Это свойство выступило с большей силою в «Мёртвых душах». «Мёртвые
души» не потому так испугали Россию и произвели такой шум внутри
ее, чтобы они раскрыли какие-нибудь ее раны или внутренние болезни,
и не потому также, чтобы представили потрясающие картины
торжествующего зла и страждущей невинности. Ничуть не бывало. Герои
мои вовсе не злодеи; прибавь я только одну добрую черту любому из
них, читатель помирился бы с ними всеми. Но пошлость всего вместе
испугала читателей. Испугало их то, что один за другим следуют у
меня герои один пошлее другого, что нет ни одного утешительного
явления, что негде даже и приотдохнуть или перевести дух бедному
читателю и что по прочтенье всей книги кажется, как бы точно вышел
из какого-то душного погреба на Божий свет. Мне бы скорей простили,
если бы я выставил картинных извергов; но пошлости не простили
мне.
— Николай Гоголь, «Выбранные места из переписки с друзьями»,
Пошлость, дурновкусие, снобизм, ЧСВ — вот что отличает и некоторых «читателей» Пелевина.
Какая уж тут духовность?
Пошлость — это не только явная, неприкрытая бездарность, но главным образом ложная, поддельная значительность, поддельная красота, поддельный ум, поддельная привлекательность.
В Набоков
Понятие «пошлость» в массовом представлении сегодня часто ограничено вульгарным эротизмом. Таким образом, значение этого слова искусственно сужается до смысла удобного и безопасного для обывательского большинства. В реальности же «пошлость» — явление гораздо более широкое. Можно сказать, что она сегодня стала стилем и способом существования миллионов людей. Пошлость определяет в жизни мещан как выбор темы для разговора, так и их решения во множестве сфер и вопросов: от бутика до концертного зала и от телепередачи до избирательного участка. Об этом, полузабытом, но актуальном, значении пошлости как поддельной культуры — знаменитое эссе писателя Владимира Набокова.
***
"Пошлость и пошляки". В. Набоков
Цитаты:
«Мещанин — это взрослый человек с практичным умом, корыстными, общепринятыми интересами и низменными идеалами своего времени и своей среды.

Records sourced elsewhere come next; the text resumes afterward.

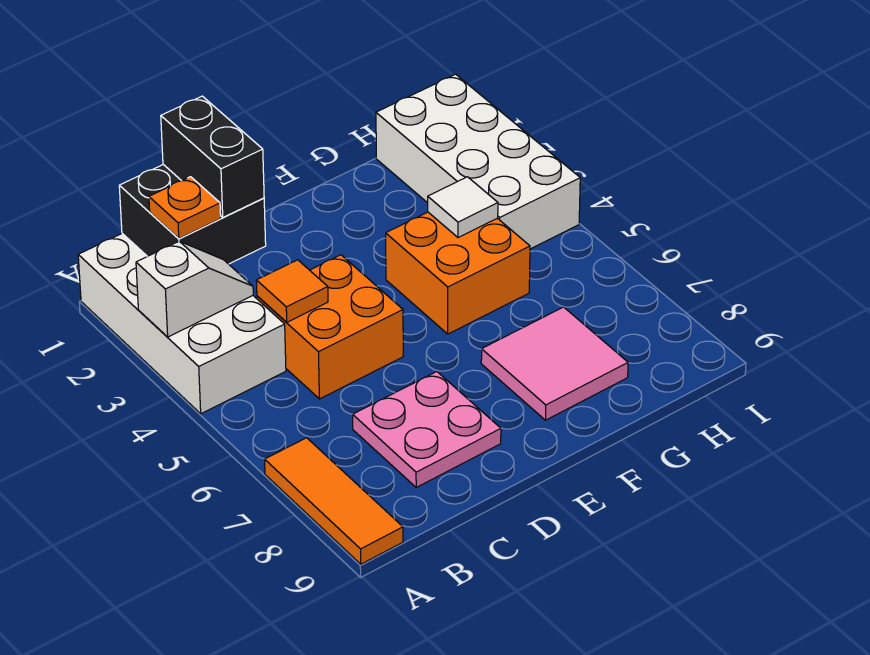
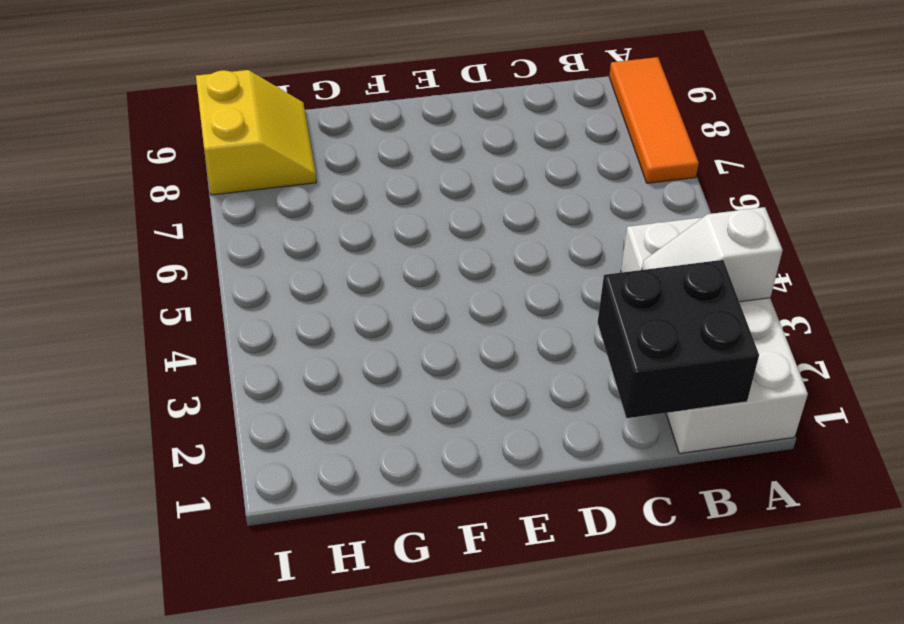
yellow slope H8:I9 level 1 top I -> none
none -> orange brick C4:D5 level 1
none -> pink plate C7:D8 level 1
none -> orange brick F4:G5 level 1

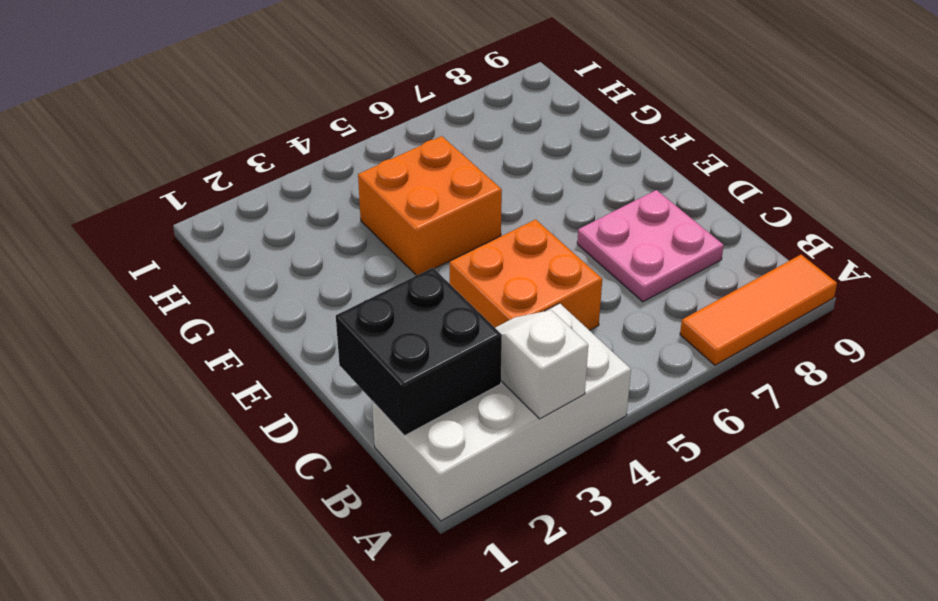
none -> pink tile F7:G8 level 1
none -> white brick H1:I4 level 1
none -> orange tile C4 level 2

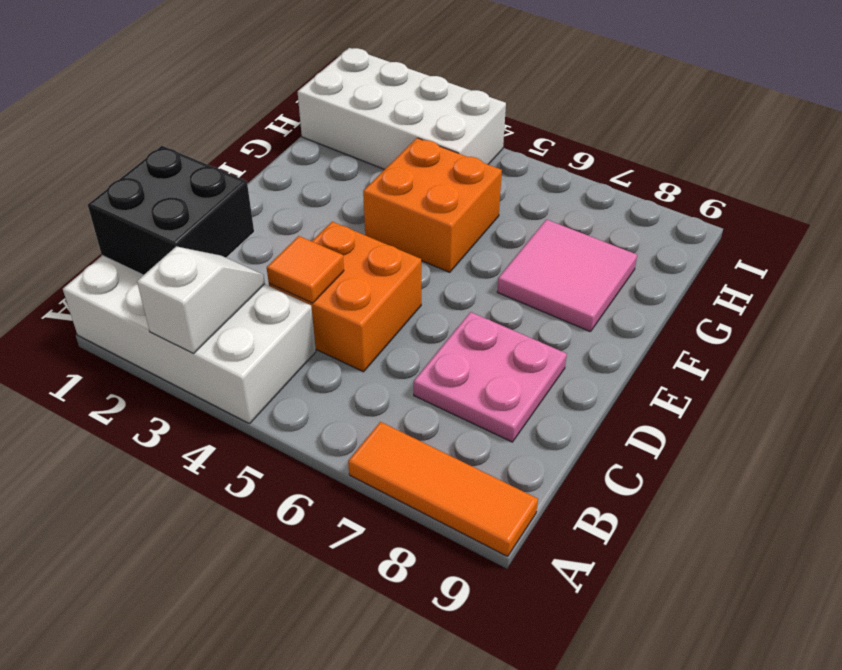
none -> white tile G4 level 2
none -> orange plate B2 level 3
none -> black brick C1:C2 level 3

Обыватель и мещанин — в какой-то степени синонимы: в обывателе удручает не столько его повсеместность, сколько сама вульгарность некоторых его представлений. Его можно назвать «благовоспитанным» и «буржуазным». Благовоспитанность предполагает галантерейную, изысканную вульгарность, которая бывает хуже простодушной грубости. Рыгнуть в обществе — грубо, но рыгнуть и сказать: «Прошу прощения» — не просто вульгарно, но еще и жеманно.
Обыватель с его страстной потребностью приспособиться разрывается между стремлением поступать как все и страстным желанием принадлежать к избранному кругу. Он не увлекается и не интересуется искусством, в том числе и литературой — вся его природа искусству враждебна. Но он с жадностью поглощает всяческую информацию и отлично натренирован в чтении газет.
Мещане питаются запасом банальных идей, прибегая к избитым фразам и клише, их речь изобилует тусклыми, невыразительными словами. Истинный обыватель весь соткан из этих заурядных, убогих мыслей, кроме них у него ничего нет.
Персонаж, выступающий под именем «величественного пошляка», не просто обыватель-новичок, нет, это — профессиональный жеманник с головы до пят, законченный тип благопристойного буржуа, всемирный продукт заурядности и косности. Он — конформист, приспособившийся к своей среде. Ему присущи лжеидеализм, лжесострадание и ложная мудрость. Обман — верный союзник настоящего обывателя. Великие слова Красота, Любовь, Природа — звучат в его устах фальшиво и своекорыстно. Таков Чичиков из «Мертвых душ», Скимпол из «Холодного дома», наконец, Омэ из «Мадам Бовари». Обыватель любит пустить пыль в глаза и любит, когда это делают другие, поэтому всегда и всюду за ним по пятам следуют обман и мошенничество.
Обыватель не отличает одного автора от другого; читает он мало и всегда с определенной целью, но может вступить в общество библиофилов и смаковать прелестные, прелестные книги: винегрет из Симоны де Бовуар, Достоевского, Сомерсета Моэма, «Доктора Живаго» и мастеров эпохи Возрождения. Его не очень интересует живопись, но престижа ради он охотно повесит в гостиной репродукции Ван Гога или Уистлера, втайне предпочитая им Нормана Рокуэлла.